第7話

 始業前、授業の準備のため資料室に向かう途中、廊下で立木の後ろ姿を目にした。彼女は一人で教室へと入っていった。まるで空気の抜けたタイヤのような重い足取りだった。

 僕は廊下から立木を見た。自席でイヤホンを耳に挿し、まるで人と時間を押しやっているようだった。いつもの部活で見せる立木の顔ではなかった。

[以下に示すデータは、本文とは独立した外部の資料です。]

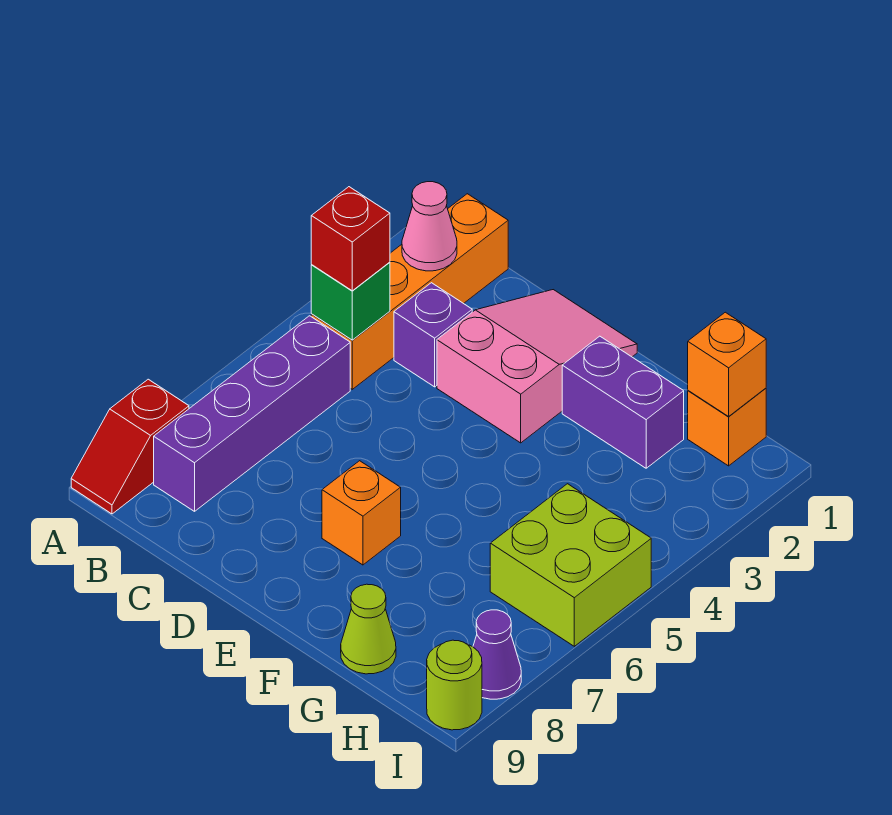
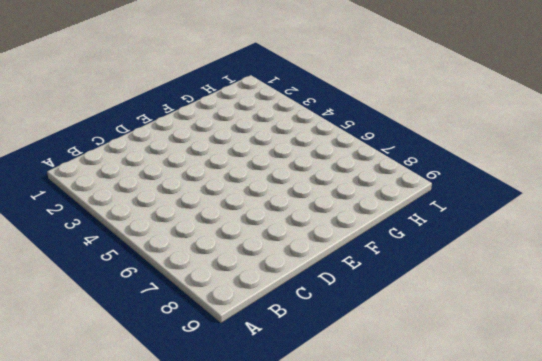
none -> red slope A8:A9 level 1 top 8
none -> orange brick B1:B4 level 1
none -> purple brick B5:B8 level 1

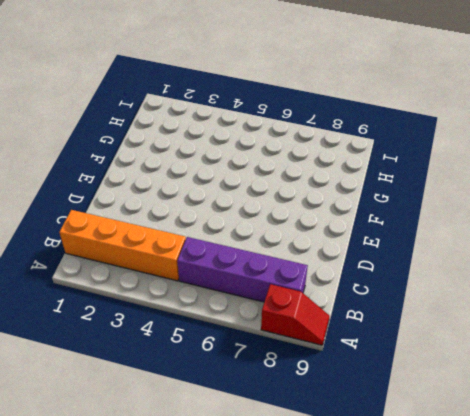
none -> purple brick C3 level 1
none -> pink slope D1:E3 level 1 top 3
none -> orange brick E7 level 1

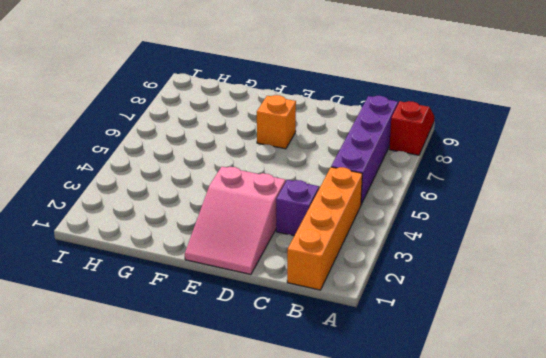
none -> purple brick F2:G2 level 1
none -> lime cone G9 level 1
none -> orange brick H1 level 1

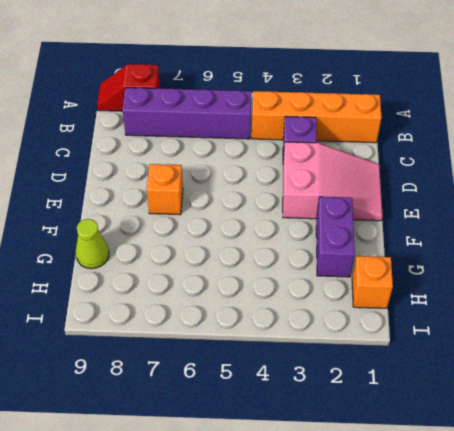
none -> lime brick H5:I6 level 1
none -> purple cone I8 level 1
none -> lime round brick I9 level 1

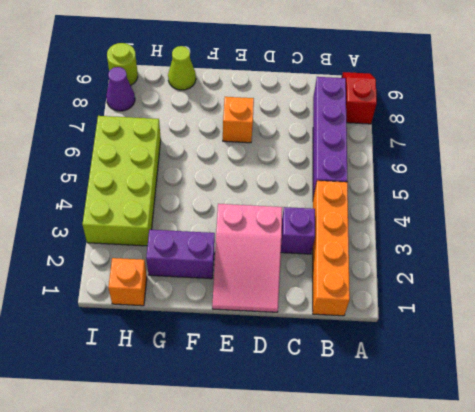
lime brick H3:I6 level 1 -> lime brick H5:I6 level 1
none -> pink cone B2 level 2
none -> green brick B4 level 2
none -> orange brick H1 level 2

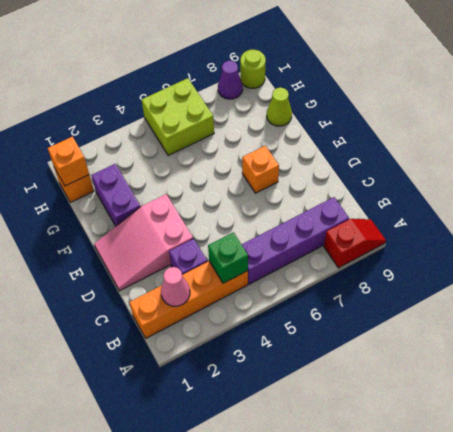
none -> red brick B4 level 3

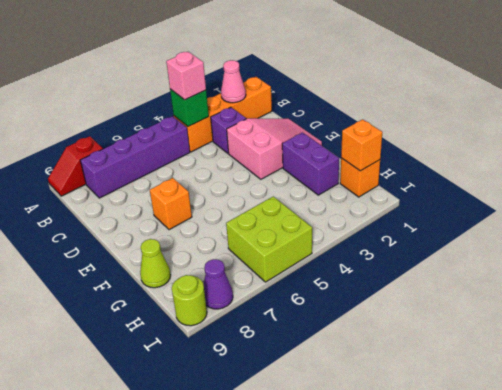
pink brick B4 level 3 -> red brick B4 level 3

 職員室に戻り、立木のクラスの担任が安田先生だった事を思い出し、向かいの安田先生に話しかけた。

「安田先生」

 安田先生は身構えた。

「もうゴリラの話はしませんよ・・・。生徒の箏です。立木ミオリの事です」

「立木さん・・・」 

 何か思い当たる様子だった。

「演劇部の部員なんですよ。気のせいだといいんですが、最近何か問題を抱えていませんかね?」

「だと思います」

「それは、イジメでしょうか?」

 安田先生は黙った。

「失礼、友達と喧嘩中でしょうかね?」と僕は言い直した。

「だと思います。多分恋愛の箏です。彼女達は若いです。私たちと違って、人間関係の新陳代謝はおそろしく早いです。すぐに落ち着くと思います」

「特に気にする必要もないですか・・・」

「現に、部活動は参加しているのでは?」

「ええ、部活では他の部員と問題なくコミュニケーションを取っています」

「なら、大丈夫なんじゃないでしょうか」安田先生は言ったが、言葉と表情との解離を感じた。

   

 部活内での立木は至って普通だった。いつものように合間を見つけ、僕をからかいに来る。けれど立木の普通とは一体どういう状態なのか僕は知らなかった。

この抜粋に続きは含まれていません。